Bukan hanya sekadar pegawai yang bekerja keras naik jabatan, tapi seseorang yang seharusnya bisa langsung duduk di kursi itu tanpa perlu melalui semua proses yang dijalani pegawai lain.
Dan yang paling menyakitkan?
Jaeyi tidak pernah bilang.
Seulgi terkekeh kecil, getir. "Jadi, selama ini aku ini apa bagimu?" Tatapannya penuh kemarahan dan kekecewaan yang bercampur menjadi satu. "Kau menikmati semua ini dengan melihatku berusaha mati-matian mendapatkan posisiku, sementara kau bisa memiliki semuanya sejak awal?"
Jaeyi masih tetap duduk tegak, tatapannya tak goyah. "Aku tidak pernah meminta perlakuan khusus, Seulgi."
"Persetan dengan itu, Yoo Jaeyi!" suaranya meninggi, matanya membara. "Kau bisa mengatakan apa pun sekarang, tapi tetap saja, kau pemilik J Corporation!" Nafasnya memburu, tangannya semakin mengepal. "Dan aku? Aku hanya orang bodoh yang percaya bahwa kita berada di posisi yang sama."
Keheningan menggantung di antara mereka.
Jaeyi tidak menjawab, dan Seulgi merasa seolah-olah dadanya semakin sesak. Entah karena marah, kecewa, atau karena sesuatu yang lebih dalam dari itu.

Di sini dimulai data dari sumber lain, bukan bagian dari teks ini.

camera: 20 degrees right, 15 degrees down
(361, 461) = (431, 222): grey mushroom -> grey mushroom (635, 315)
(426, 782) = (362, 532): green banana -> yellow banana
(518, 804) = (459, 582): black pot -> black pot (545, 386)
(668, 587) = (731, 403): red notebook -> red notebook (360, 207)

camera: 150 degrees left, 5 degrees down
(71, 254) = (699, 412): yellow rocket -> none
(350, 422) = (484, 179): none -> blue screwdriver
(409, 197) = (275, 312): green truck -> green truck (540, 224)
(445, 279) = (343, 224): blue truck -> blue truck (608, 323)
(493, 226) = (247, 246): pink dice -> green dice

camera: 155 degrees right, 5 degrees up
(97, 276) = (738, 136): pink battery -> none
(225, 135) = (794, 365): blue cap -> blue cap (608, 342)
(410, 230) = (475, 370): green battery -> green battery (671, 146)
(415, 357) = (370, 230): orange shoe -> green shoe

Jaeyi tidak bereaksi. Tatapan matanya tetap tenang, bahkan terlalu tenang untuk situasi seperti ini. Dia menyandarkan punggungnya ke kursi, jemarinya saling menggenggam di atas meja. Seolah-olah, dia sedang menunggu Seulgi meluapkan semua amarahnya.
"Aku tidak berbohong."
Seulgi mendengus, menertawakan jawaban itu dengan sinis. "Kau tidak berbohong?"

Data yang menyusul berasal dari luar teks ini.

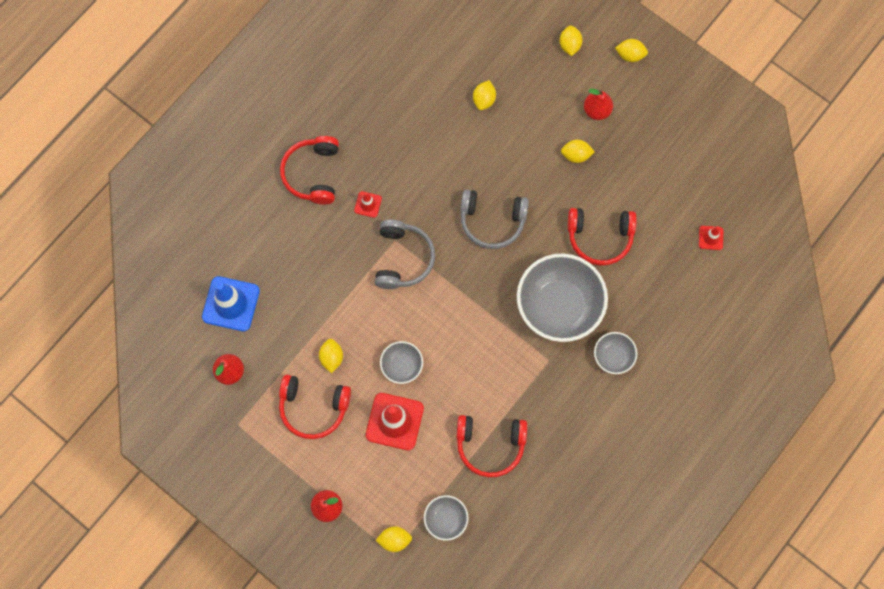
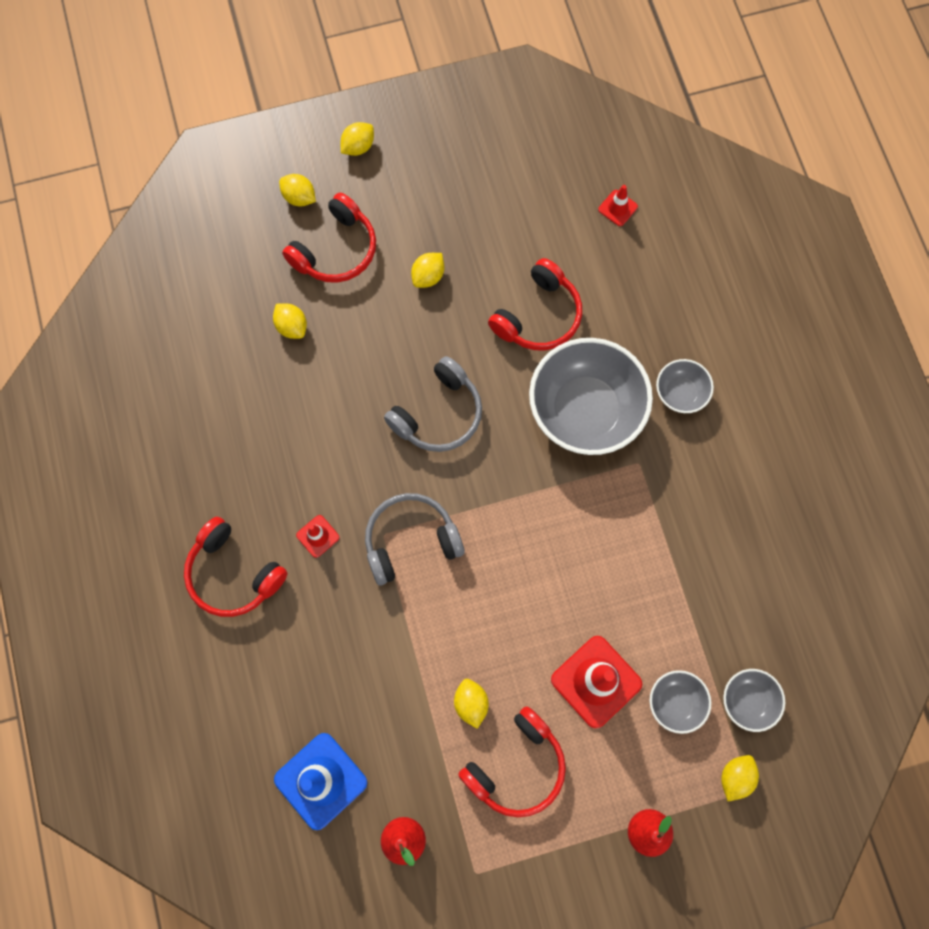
camera: 55 degrees left, 0 degrees up
(331, 357) = (471, 703): yellow lemon -> yellow lemon turned 45 degrees clockwise
(402, 365) = (536, 628): grey bowl -> grey bowl (675, 702)
(403, 258) = (411, 541): grey headphones -> grey headphones turned 60 degrees counterclockwise
(490, 445) = (694, 592): red headphones -> red headphones (336, 250)
(597, 110) = (394, 221): red pear -> none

Tangannya terangkat, menunjuk ke sekeliling ruangan—ruangan yang hanya dihuni oleh seseorang dengan jabatan tertinggi.
"Lalu ini apa?" Tatapan Seulgi tajam, menusuk. "Kau bilang kau hanya pegawai biasa. Kau bilang kau tidak ada urusan dengan keluargamu. Tapi sekarang kau di sini, duduk di kursi itu, seolah-olah ini memang tempatmu sejak awal."
Jaeyi tetap diam.
Seulgi merasa darahnya mendidih. Nafasnya bergetar saat dia mengepalkan tangan lebih erat, berusaha meredam emosi yang sudah memenuhi dadanya.
"Aku benci kau."
Suara Seulgi terdengar lebih pelan kali ini, hampir seperti bisikan. Tapi di dalamnya, ada ketulusan yang tidak bisa ia sembunyikan.

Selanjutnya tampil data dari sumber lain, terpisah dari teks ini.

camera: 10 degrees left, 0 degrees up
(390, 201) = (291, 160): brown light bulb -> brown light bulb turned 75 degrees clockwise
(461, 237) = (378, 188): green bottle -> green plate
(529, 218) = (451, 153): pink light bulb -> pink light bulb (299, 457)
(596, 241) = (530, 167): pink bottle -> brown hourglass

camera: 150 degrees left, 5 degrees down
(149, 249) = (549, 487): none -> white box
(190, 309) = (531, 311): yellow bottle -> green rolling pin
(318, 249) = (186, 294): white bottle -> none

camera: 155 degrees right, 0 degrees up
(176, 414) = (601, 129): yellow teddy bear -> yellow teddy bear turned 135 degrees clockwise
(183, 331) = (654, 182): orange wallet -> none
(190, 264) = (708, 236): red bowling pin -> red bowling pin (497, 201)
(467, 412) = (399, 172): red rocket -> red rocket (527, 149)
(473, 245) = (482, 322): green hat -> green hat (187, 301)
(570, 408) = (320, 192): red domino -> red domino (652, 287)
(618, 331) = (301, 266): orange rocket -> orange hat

Untuk pertama kalinya, ekspresi Jaeyi berubah.
Hanya sedikit—hanya sekejap. Tapi cukup bagi Seulgi untuk melihat celah kecil dalam pertahanan sempurna yang selama ini selalu Jaeyi tunjukkan.
Mata Jaeyi menyipit, seakan mencoba memahami perasaan Seulgi. Bibirnya terbuka sedikit, seperti ingin berbicara, tapi pada akhirnya… tidak ada satu kata pun yang keluar.
Seulgi menghela napas panjang. Selesai sudah.
Tanpa berkata apa pun lagi, ia berbalik, bersiap meninggalkan ruangan ini—mungkin juga meninggalkan Jaeyi untuk selamanya.
Namun, sebelum jarinya menyentuh gagang pintu, sesuatu menghentikannya.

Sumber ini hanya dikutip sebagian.